3. Internal duplicates
Print versions, dev/staging URLs accidentally exposed, paginated archives where each page is too thin to stand alone. Canonical to the primary version, robots-disallow the rest, or consolidate.
4. Long redirect chains
Every hop in a redirect chain is a separate fetch. /a → /b → /c → /d burns 4 crawl-budget units for one final destination. Flatten redirects to single hops.
Server performance optimization
Crawl capacity scales with server speed. Real improvements you can make this week:
- Add a CDN for static assets — cuts request load on your origin.
- Cache HTML responses for anonymous users with a 5-minute TTL.
- Audit slow database queries (anything over 100ms server-time).
- Move to HTTP/2 or HTTP/3 if you haven't already.
- Drop response time targets to sub-200ms TTFB site-wide.
Sitemap segmentation for large sites
One mega-sitemap with 50,000 URLs is hard for Google to prioritize. Split into segmented sitemaps with a sitemap index:
<sitemapindex>
<sitemap>
<loc>https://yoursite.com/sitemap-products.xml</loc>
<lastmod>2026-05-12</lastmod>
</sitemap>
<sitemap>
<loc>https://yoursite.com/sitemap-categories.xml</loc>
<lastmod>2026-05-12</lastmod>
</sitemap>
<sitemap>
<loc>https://yoursite.com/sitemap-blog.xml</loc>
<lastmod>2026-05-12</lastmod>
</sitemap>
</sitemapindex>Each segment can have its own lastmod, which Google uses to prioritize re-crawling.
Force-index priority URLs via Indexing API
The strategic move on large sites: stop trying to make Google crawl your entire site faster. Instead, pick your highest-value URLs and push them through the Indexing API. Examples:
- New product launches.
- Trending content (news articles, breaking topics).
- Updated cornerstone pages where you've added significant new content.
- Pages with new backlinks (force re-crawl so Google sees the inbound signal).

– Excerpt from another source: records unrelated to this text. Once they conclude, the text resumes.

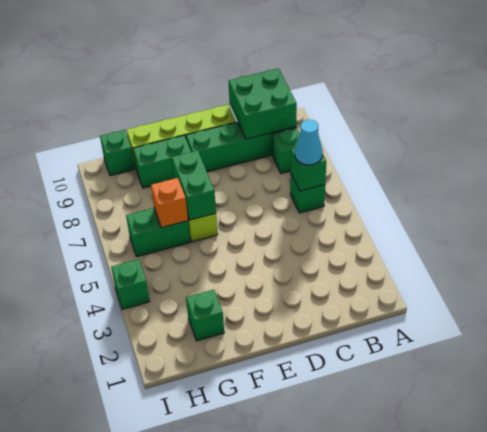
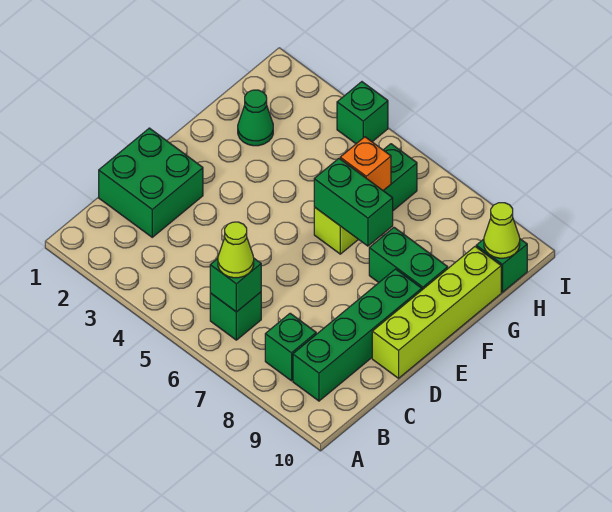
cyan cone B6 level 3 -> lime cone B6 level 3
green brick B9:C10 level 2 -> green brick C1:D2 level 1
green brick F9:G9 level 1 -> green brick F8:F9 level 1
green brick G2 level 1 -> green cone G2 level 1
none -> lime cone H10 level 2

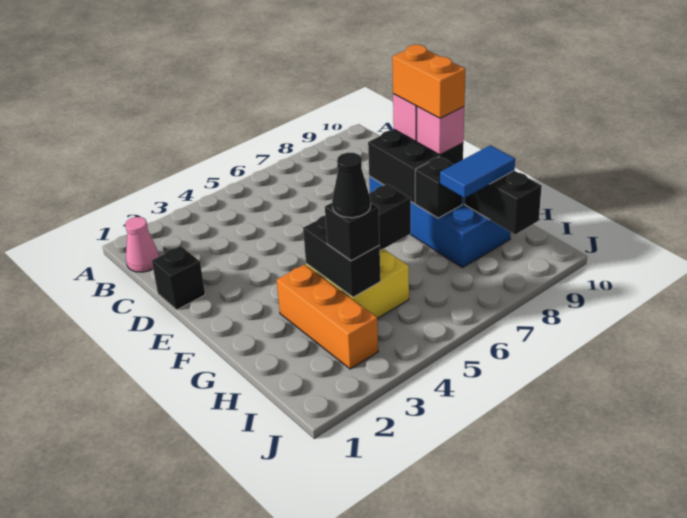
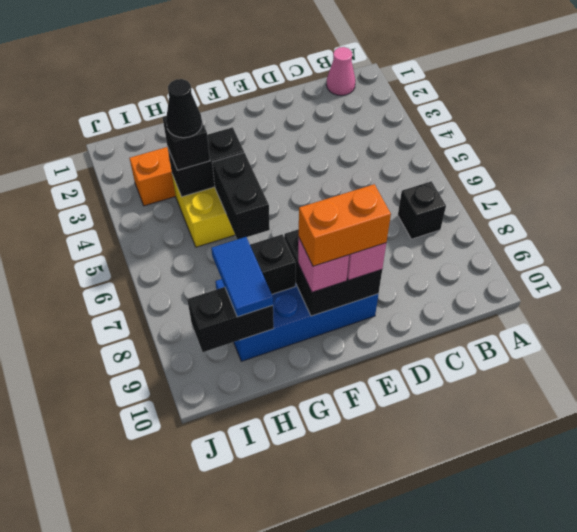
black brick D1 level 1 -> black brick B7 level 1

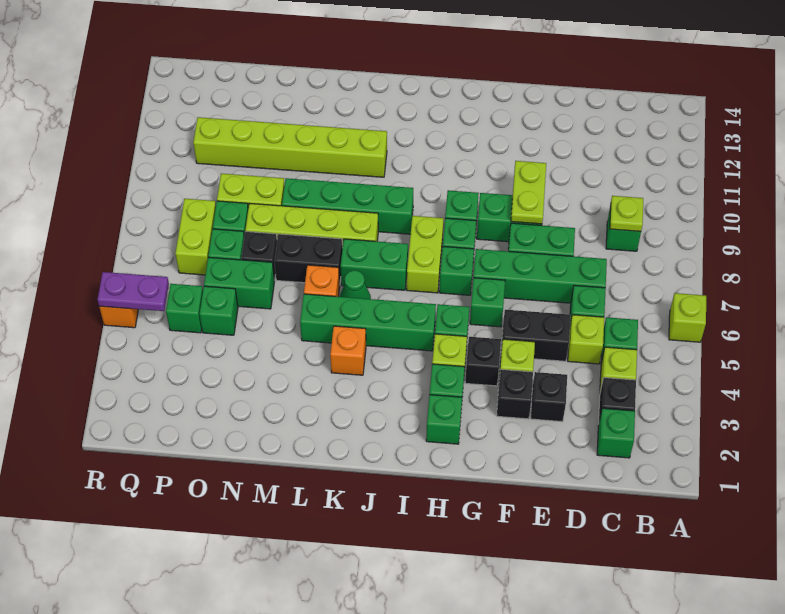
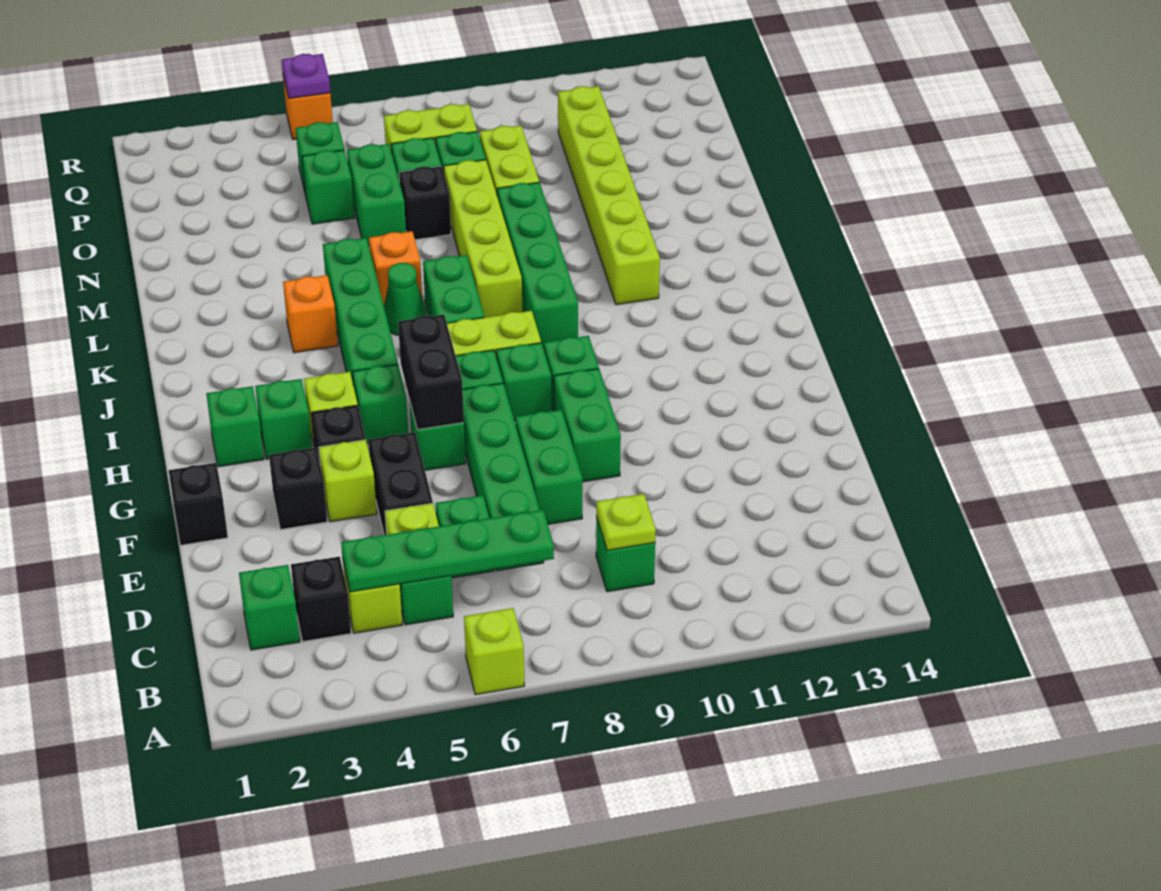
none -> green plate C4:C7 level 2
black brick E3 level 1 -> black brick F1 level 1
lime plate F9:F10 level 2 -> none
black brick L7:M7 level 1 -> black brick G6:H6 level 2
purple plate Q5:R5 level 2 -> purple plate R5 level 2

This is where Instant URL Indexer's bulk submit shines for enterprise sites: 500 URLs per request, integrate it into your CMS publish hook, and your priority pages bypass the crawl-budget bottleneck entirely.
Monitoring crawl budget over time
Set up weekly monitoring on:
- Crawl Stats average response time (alert if it crosses 500ms).
- 5xx error count (alert on any spike).
- Pages indexed vs total URLs (target ratio depends on site, but a 30% gap is normal; 70%+ is a problem).
- Indexing API submission success rate (failed submissions point to systemic issues).